“Winning the battery manufacturing race for electric vehicles is the moonshot of the 21st century,” Rep. Haley Stevens said. (Melissa Lyttle/Bloomberg)
The U.S. needs to make up ground lost to Chinese battery makers and dominate the next generation of the technology, a bipartisan group of lawmakers said after meeting the chief executives of Ford Motor Co. and General Motors Co. in Detroit.
“Winning the battery manufacturing race for electric vehicles is the moonshot of the 21st century,” Rep. Haley Stevens (D-Mich.) said in an interview.
Stevens said Congress must boost incentives to help the U.S. develop its own battery industry.

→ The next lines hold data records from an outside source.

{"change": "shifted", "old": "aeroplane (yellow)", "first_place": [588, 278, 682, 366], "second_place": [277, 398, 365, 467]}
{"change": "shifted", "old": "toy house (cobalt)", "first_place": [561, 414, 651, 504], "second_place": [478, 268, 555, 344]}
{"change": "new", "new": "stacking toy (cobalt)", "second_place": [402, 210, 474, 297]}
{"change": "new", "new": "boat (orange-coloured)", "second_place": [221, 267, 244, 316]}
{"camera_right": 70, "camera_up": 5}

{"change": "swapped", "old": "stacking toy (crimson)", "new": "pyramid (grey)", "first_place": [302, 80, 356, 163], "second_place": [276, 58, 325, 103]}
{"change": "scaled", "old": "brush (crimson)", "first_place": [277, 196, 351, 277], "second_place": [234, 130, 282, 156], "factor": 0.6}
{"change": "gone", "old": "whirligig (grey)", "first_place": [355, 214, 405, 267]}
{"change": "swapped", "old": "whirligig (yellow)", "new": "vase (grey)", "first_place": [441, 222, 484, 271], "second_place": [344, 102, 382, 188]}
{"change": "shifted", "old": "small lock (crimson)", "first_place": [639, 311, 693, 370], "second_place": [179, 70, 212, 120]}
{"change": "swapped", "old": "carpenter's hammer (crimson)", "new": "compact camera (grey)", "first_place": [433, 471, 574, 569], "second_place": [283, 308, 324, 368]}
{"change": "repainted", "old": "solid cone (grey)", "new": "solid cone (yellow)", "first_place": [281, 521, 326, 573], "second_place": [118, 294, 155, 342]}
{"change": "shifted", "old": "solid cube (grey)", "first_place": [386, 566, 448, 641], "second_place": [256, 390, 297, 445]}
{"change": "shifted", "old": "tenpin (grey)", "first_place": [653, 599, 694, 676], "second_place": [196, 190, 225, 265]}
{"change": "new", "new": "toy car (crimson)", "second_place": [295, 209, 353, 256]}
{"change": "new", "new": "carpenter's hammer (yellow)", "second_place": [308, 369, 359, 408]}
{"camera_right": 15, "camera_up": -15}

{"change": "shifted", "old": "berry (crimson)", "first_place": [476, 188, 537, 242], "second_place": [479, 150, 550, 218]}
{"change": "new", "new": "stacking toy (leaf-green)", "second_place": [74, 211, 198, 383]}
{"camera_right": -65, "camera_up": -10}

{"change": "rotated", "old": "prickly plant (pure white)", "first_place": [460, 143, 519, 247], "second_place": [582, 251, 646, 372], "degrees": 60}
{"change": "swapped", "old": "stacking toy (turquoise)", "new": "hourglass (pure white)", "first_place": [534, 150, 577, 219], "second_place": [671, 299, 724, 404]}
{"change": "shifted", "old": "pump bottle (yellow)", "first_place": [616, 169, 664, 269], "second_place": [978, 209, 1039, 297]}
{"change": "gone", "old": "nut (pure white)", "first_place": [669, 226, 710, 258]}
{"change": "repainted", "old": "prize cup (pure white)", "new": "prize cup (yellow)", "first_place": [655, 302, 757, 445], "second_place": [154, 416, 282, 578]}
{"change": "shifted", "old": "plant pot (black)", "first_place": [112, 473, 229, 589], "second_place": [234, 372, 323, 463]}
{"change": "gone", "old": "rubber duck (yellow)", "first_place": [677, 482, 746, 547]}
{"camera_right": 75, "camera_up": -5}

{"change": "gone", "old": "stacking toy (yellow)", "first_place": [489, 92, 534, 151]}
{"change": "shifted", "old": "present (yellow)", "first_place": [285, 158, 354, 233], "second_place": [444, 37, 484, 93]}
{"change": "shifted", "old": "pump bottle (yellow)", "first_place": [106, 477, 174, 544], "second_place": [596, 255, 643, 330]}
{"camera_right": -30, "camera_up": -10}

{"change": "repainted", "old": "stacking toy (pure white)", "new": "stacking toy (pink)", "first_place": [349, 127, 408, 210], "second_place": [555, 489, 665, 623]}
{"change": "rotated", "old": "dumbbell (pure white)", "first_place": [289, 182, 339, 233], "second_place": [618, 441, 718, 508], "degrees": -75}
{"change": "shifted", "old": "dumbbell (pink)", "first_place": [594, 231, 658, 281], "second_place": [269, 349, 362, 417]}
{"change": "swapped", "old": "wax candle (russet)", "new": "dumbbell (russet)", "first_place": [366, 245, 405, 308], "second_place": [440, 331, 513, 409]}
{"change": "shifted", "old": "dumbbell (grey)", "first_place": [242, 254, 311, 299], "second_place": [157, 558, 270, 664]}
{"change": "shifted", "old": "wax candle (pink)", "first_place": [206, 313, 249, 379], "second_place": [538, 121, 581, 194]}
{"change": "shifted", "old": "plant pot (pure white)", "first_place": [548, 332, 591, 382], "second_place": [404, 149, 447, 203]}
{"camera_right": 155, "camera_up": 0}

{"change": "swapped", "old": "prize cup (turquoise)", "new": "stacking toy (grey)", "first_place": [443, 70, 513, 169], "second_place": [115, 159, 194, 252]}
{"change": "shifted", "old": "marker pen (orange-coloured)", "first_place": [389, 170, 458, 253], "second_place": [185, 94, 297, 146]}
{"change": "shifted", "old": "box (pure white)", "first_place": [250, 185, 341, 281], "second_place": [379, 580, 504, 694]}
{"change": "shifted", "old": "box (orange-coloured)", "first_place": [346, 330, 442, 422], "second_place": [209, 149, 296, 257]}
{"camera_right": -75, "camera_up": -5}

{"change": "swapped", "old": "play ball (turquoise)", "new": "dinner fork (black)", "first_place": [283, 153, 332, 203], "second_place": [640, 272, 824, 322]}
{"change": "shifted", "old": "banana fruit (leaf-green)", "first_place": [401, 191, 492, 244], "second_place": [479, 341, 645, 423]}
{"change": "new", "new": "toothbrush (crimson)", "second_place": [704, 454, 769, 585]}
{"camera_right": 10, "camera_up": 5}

She led the group of four lawmakers from the House Select Committee on Competition with China to meet with the automakers.
The U.S. is still largely dependent on China for the critical minerals required to make batteries, and some experts estimate that an independent supply chain remains years away. Chinese companies account for more than half of the EV battery market and satisfy as much as 90% of demand for some battery materials, according to BloombergNEF.
China has an “early advantage because of some of the investments they made in the past,” said Rep. Raja Krishnamoorthi (D-Ill.), the top Democrat on the committee. “However, even the electric vehicle battery space is changing” and American companies can innovate for the next generation of the technology, he said.
Stevens and Krishnamoorthi, along with Rep. Mike Gallagher (R-Wis.), the panel’s chairman, and John Moolenaar (R-Mich.), met with Ford CEO Jim Farley and GM CEO Mary Barra to discuss dependence on Chinese supply chains, particularly for electric vehicles.
Gallagher said there were “limits right now in terms of suppliers” that auto manufacturers can use.
“There are only a handful of companies that can make some of this technology,” he added. By adjusting policies, the U.S. can “dominate the next generation of battery technology,” he said.